Kundan Shah won the 1984 Indira Gandhi Award for Best Debut Film of a Director for his work. The film was part of the NFDC Retrospective at India International Film Festival in 2006.

Plot

 
Professional photographers Vinod Chopra and Sudhir Mishra open a photo studio in the prestigious Haji Ali area in Bombay, and hope to make enough money to keep it running. After a disastrous start, they are given some work by the editor of "Khabardar" (), a publication that exposes the scandalous lives of the rich and the famous. They accept it and start working with the editor, Shobha Sen, on a story exposing the dealings between an unscrupulous builder, Tarneja, and corrupt Municipal Commissioner D'Mello. During their investigation, they find out that another builder Ahuja who is Tarneja's business rival is also involved in this dealing to get a contract for building 4 flyovers from D'Mello. Next, the duo are assigned to secretly enter Tarneja's house and create a rift between Tarneja and Ahuja who will compromise on the contracts to be given to them from D'Mello. Vinod and Sudhir somehow successfully create a rift between the two by secretly informing Tarneja's assistant Ashok in the guise of Albert Pinto that Ahuja is actually Shobha's friend and wants to cheat Tarneja. The fight takes place until Tarneja's secretary Priya arrives with Assistant Municipal Commissioner Srivastav and tells them that D'Mello has given the contracts to neither Tarneja nor Ahuja but to someone else. 

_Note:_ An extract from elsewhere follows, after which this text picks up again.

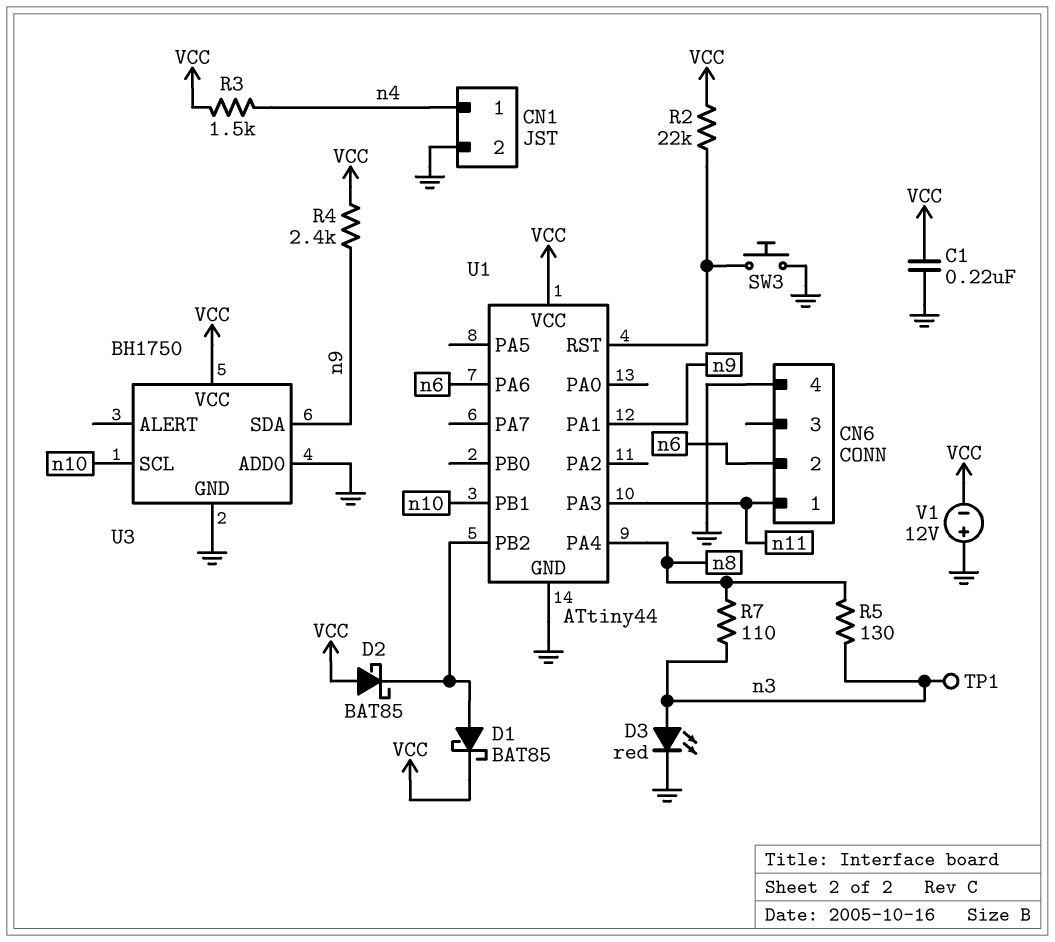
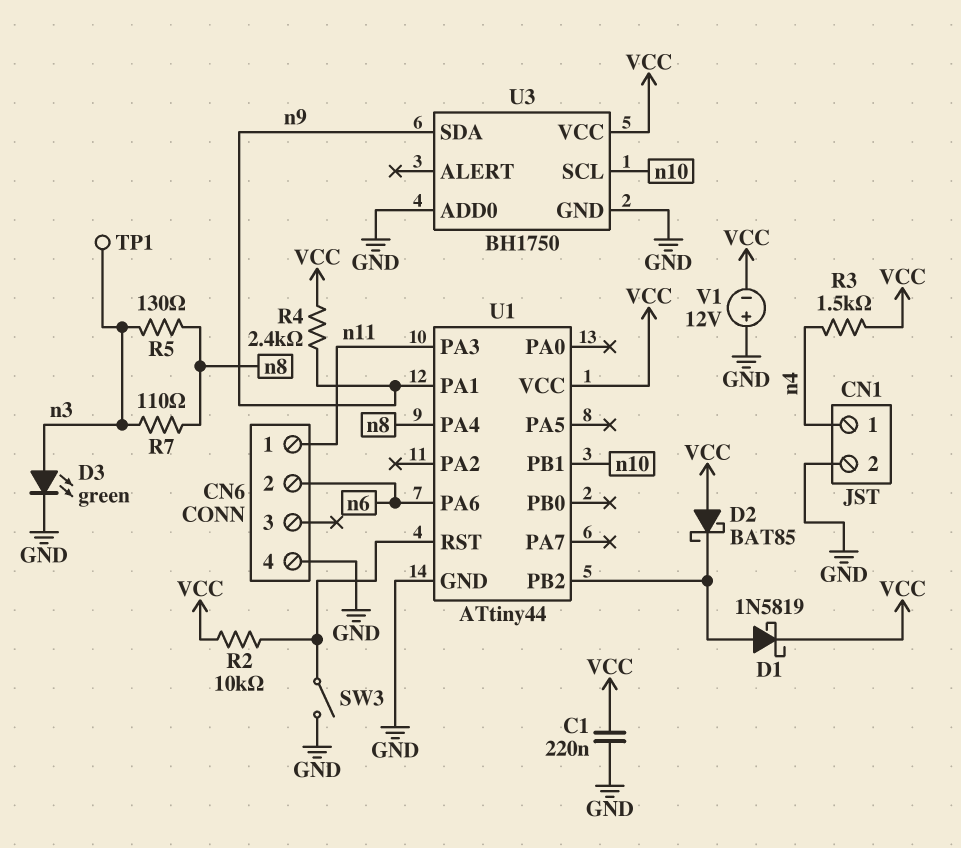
D1: schottky BAT85 (A U1/PB2, K VCC) -> schottky 1N5819 (A U1/PB2, K VCC)
D3: LED red (A n3, K GND) -> LED green (A n3, K GND)
R2: 22k (U1/RST, VCC) -> 10k (U1/RST, VCC)
SW3: button (GND, U1/RST) -> switch (GND, U1/RST)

While working on the story, Sudhir and Vinod decide to enter a photography contest that carries prize money of Rs. 5000/-, and take a number of photographs all over the city. On developing their pictures, in one of the photographs, they see a man shooting someone and after enlarging it, they realize that the killer is none other than Tarneja. They immediately return to the park where they shot that photo and eventually find out the crime scene. They find the body lying behind the bushes but before the duo can get to the body, it disappears, but they manage to retrieve one of a pair of gold cuff links. Sometime later, they attend the inauguration of a bridge dedicated to the memory of late D'Mello who is supposed to have died of a terminal disease. There they discover the other cuff link. They return at night and dig up the area and unearth a coffin containing the dead body of D'Mello.

They take several photographs of the corpse, and wheel it with them with the hopes of exposing Tarneja. However, the body disappears. They lie to Shobha saying that the body is hidden safely with them. Shobha, in turn, starts blackmailing Tarneja. He invites her, Vinod and Sudhir for dinner and plants a time bomb to kill them. Unfortunately, the bomb explodes after the three escape. They later find out from the news that the bridge built in the memory of D'Mello collapsed and the police are suspecting Vinod and Sudhir. The duo eventually find out about Shobha's blackmailing and after telling her the truth that the body is missing, the duo bid goodbye to Shobha after realizing that there's no difference between her and Tarneja.

Vinod and Sudhir find out that the body is with Ahuja who had, in an inebriated condition, carried the coffin to his farmhouse. They steal the corpse but not before Tarneja, Ahuja, Srivastav, Shobha and others also get involved resulting in a series of comic mix-ups.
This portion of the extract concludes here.